You know all that history that the LDS Church doesn't teach you? Well, my Institute teacher at Weber State Univ taught a few things in his Church History class that weren't in the lesson manual. So I knew there were differences between the actual history and the Sunday School version.
I often wondered about the Book of Abraham. It just seemed like an obvious way to determine whether Joseph Smith could really translate Egyptian (or Reformed Egyptian) scripture. At the time I did not know anything about the papyrus having been lost and found; just a decent interpretation of the Facsimiles printed in the Pearl of Great Price would have satisfied me.
In late 2008, I took my kid to a birthday party in our Houston ward. The parents had travelled to Egypt, and they displayed prints similar to the facsimiles that they had found at a market. They boasted that the dumm Egyptologists had the Book of Abraham all over the place and misinterpreted it as the Book of Breathings. Hmmm.

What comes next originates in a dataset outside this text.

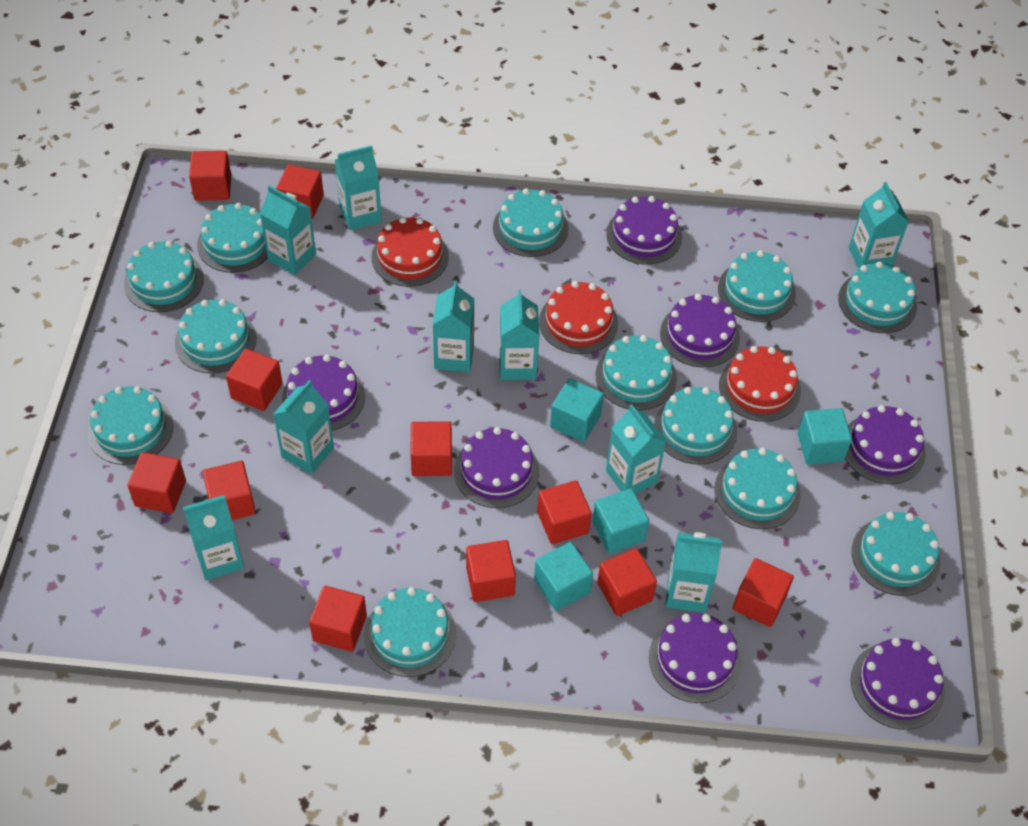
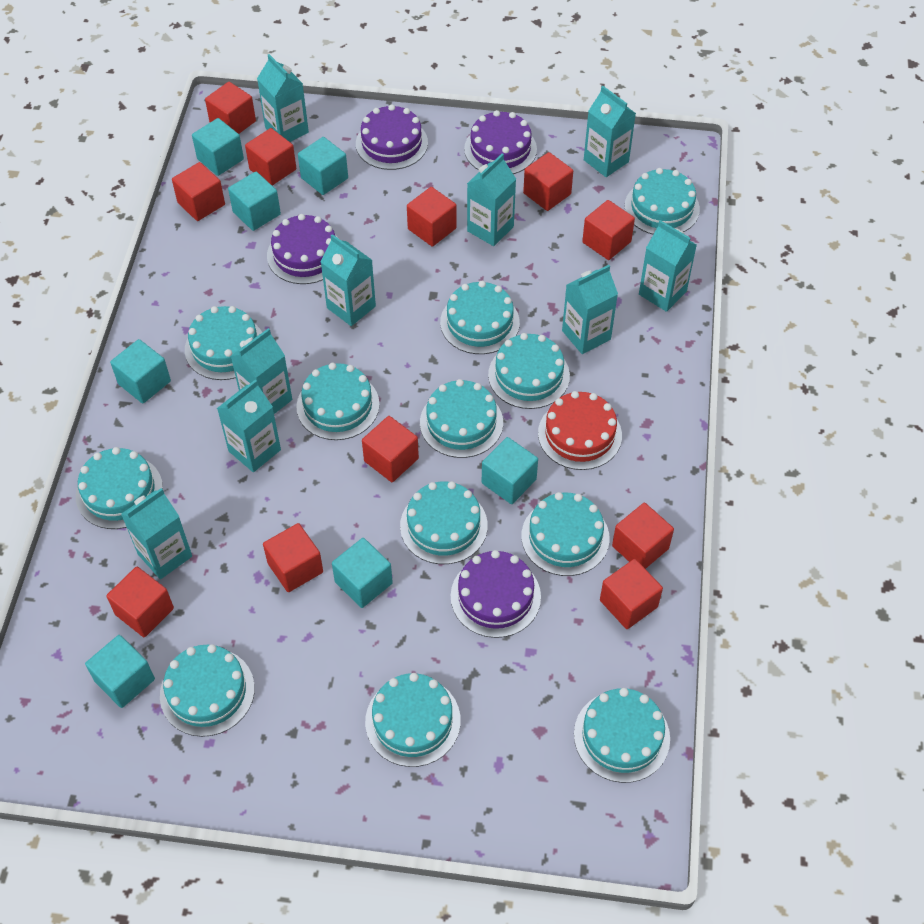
purple cake: 7 -> 4
red cake: 3 -> 1
turquoise cube: 4 -> 7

The bishop phoned me at the end of December for an impromptu Tithing Settlement. I decided right then that I would not pay tithing again until I learned whether Joseph Smith was God's translator. This was during a vacation in UT. A few days after we got back to TX, my wife worked a night shift. So I had a chance to do some research without a disaproving wife looking over my shoulder. I wrote my final tithing check and held it in my wallet just in case.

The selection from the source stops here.